During pregnancy and in childbirth, you produce the hormone relaxin to loosen joints for easier delivery. Early postpartum is an ideal time to take advantage of relaxin’s influence as binding can more easily mobilize loose tissues, muscles, and bones into the desired position.

After a vaginal delivery, it’s recommended to schedule a wrapping session between 4-7 days after birth.

After a cesarean delivery, you can start wrapping 4-6 weeks after birth with medical clearance. You must ensure your surgical wound has sufficiently healed.

It’s recommended to wear the bind for about 10-12 hours per day in the beginning, then 8 hours per day for the remainder of the first 40 days. Thereafter you can wear it as needed for up to two months post-birth or even longer.

A great time to wear the bind is while sleeping (in these guidelines a ‘day’ is counted as each 24-hour period). Though, some women find tolerating a bind at night to be perturbing. Alternatively you can wear the bind during the light hours while taking care of everyday tasks. There is greater chance that the bind will ride up or need adjusting if you repeatedly bend over at the waist or sit in lounging positions — good motivation for getting in the habit of bending at the knees to pick up items and sitting with proper posture.

If you’re past the recommended start time for binding, don’t worry.
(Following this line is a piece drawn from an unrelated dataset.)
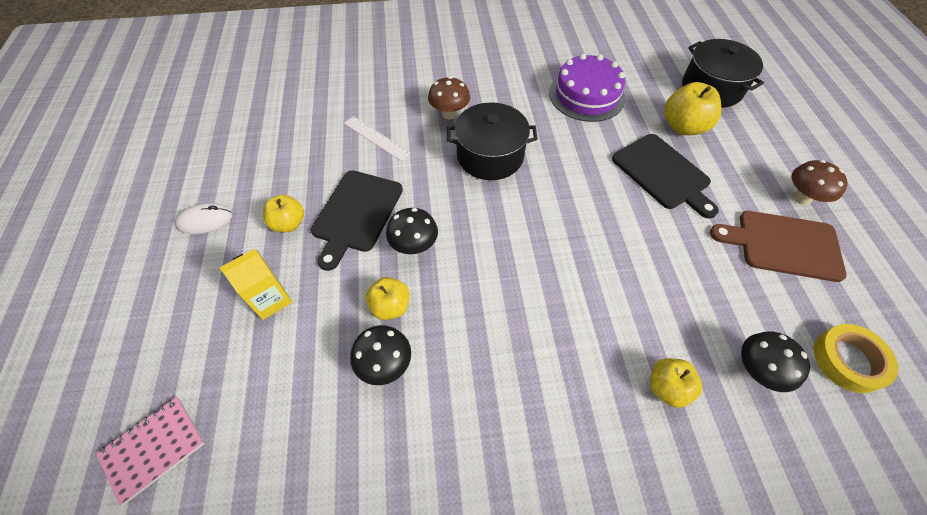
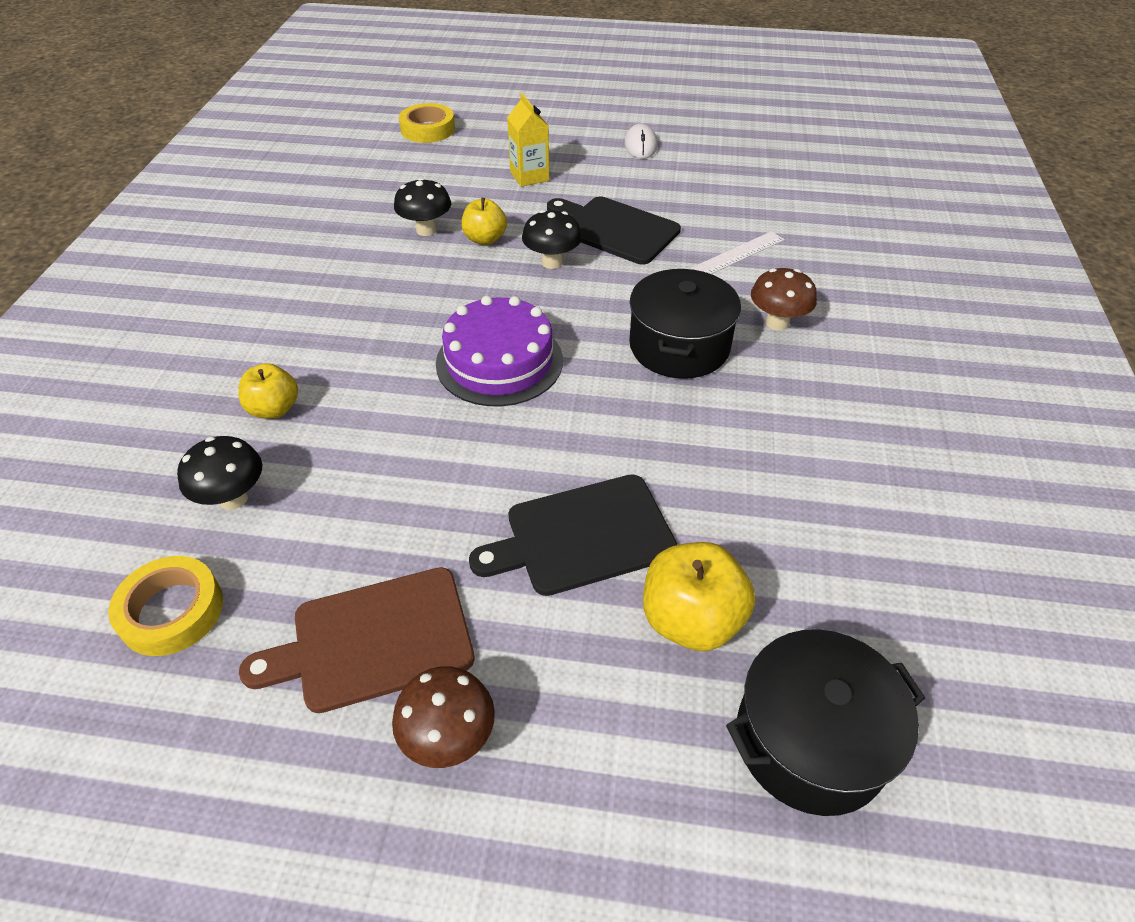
camera: 105 degrees right, 10 degrees down
(153, 449) = (428, 129): pink notebook -> yellow tape
(288, 224) = (617, 188): yellow apple -> none
(586, 95) = (806, 497): purple cake -> purple cake (499, 361)
(783, 245) = (374, 640): brown cutting board -> brown cutting board turned 135 degrees counterclockwise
You can start wrapping at any time — even months after birth. Results won’t be as dramatic initially and several benefits will be lost, but in the case of this proactive treatment, it’s still better late than never.

How difficult is it to wrap myself?

It’s fairly simple and with practice, it will quickly become second nature. It’s best to have help the first time you are wrapped to verify proper usage and safety. Your postpartum doula or partner can also learn to wrap you if you prefer continued binding assistance during your postpartum. Once proficient in self-binding, it should only take about ten minutes.